South Sudan varsity lecturers on pay strike

On the streets of Juba where university lecturers have launched a strike against austerity measures that have cut their pay by more than 50 per cent. MWENDA wa MICHENI.| NATION MEDIA GROUP 

Academic staff in South Sudan public universities have gone on strike to protest against the reduction of their pay by more than 50 per cent.

There was no learning on Monday at the University of Juba, the country’s oldest and biggest.

The cuts, for example, reduce the gross salary of a professor (the highest paid) from about $2,700 to about $1,150, the staff said in a statement.

It also reduces the gross salary of a teaching assistant (the least paid) from about $870 to about $500, the statement added.

A circular from the Labour and Public Service ministry in October 2012 retained the nature of job, transport, books and secretariat, higher studies and extra hours’ allowances.

But the lecturers said they were not paid and that they were now demanding payment of 14-month arrears.

“Our take-home pay is very small, that is why we need these allowances to be paid back,” said Mr Edward Momo, the Vice-President of the Academic Staff Association at the University of Juba.

“We have been patient for too long.

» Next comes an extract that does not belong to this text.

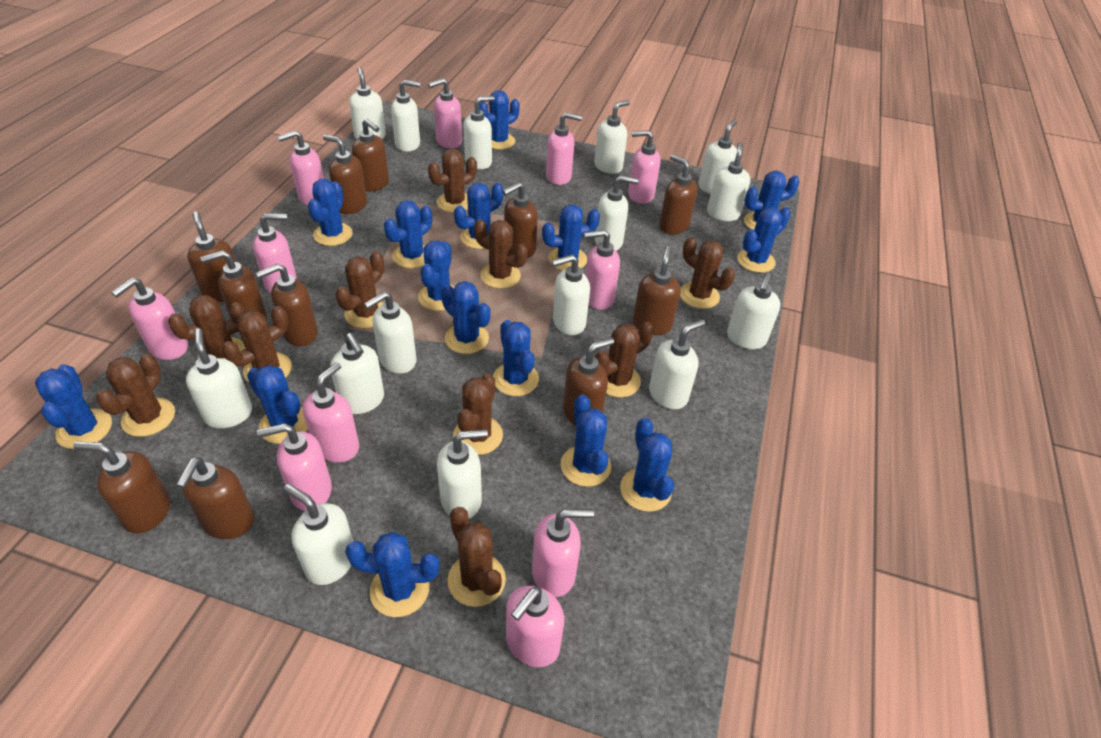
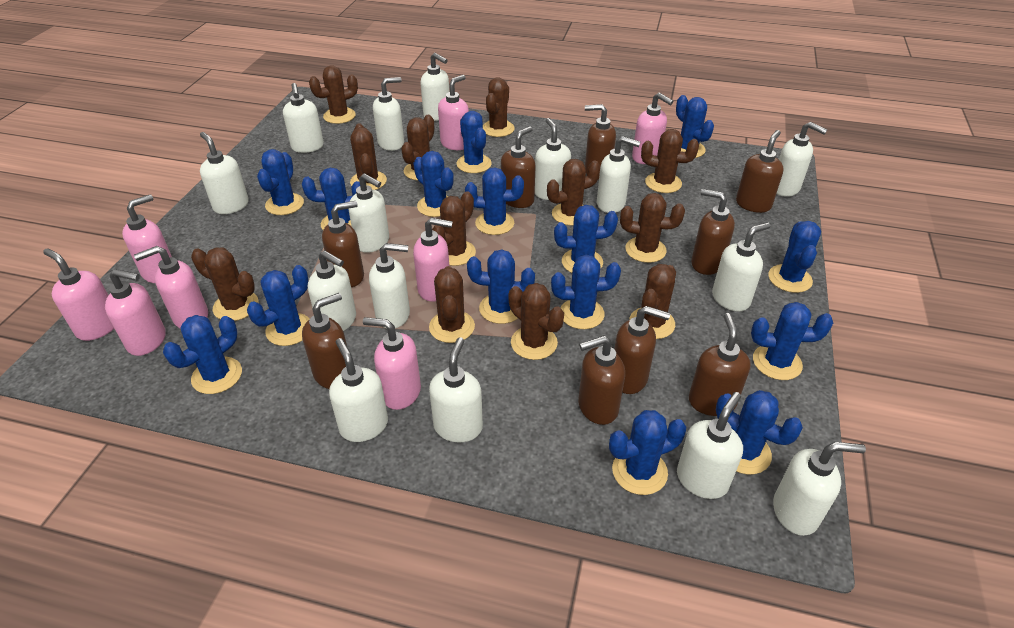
brown cactus: 10 -> 12
brown soap dispenser: 11 -> 9
pink soap dispenser: 11 -> 8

We will strike until the government reinstates our allowances,” said Mr Makur Makuac Chinor, the chairperson of the academic Staff Association at the University of Bahr el-Ghazal.

Mr Momo said the staff of Dr John Garang Memorial University of Science and Technology and other two public universities had downed their tools for similar reasons.

The Minister for Education, Science and Technology, Mr John Gai Yoh, said the lecturers should be patient and wait for a government decision within two weeks.

“I am urging them to end the strike and the government will work on their demands,” the minister said.

South Sudan introduced the austerity measures after shutting down oil production in January 2012 in a transit fee dispute with Sudan.

Oil revenues used to account for 98 per cent of the new country’s budgetary obligations before the shutdown.

The oil flow resumed in April, but the government said it would keep the austerity measures in place for a few months to allow it first repay debts.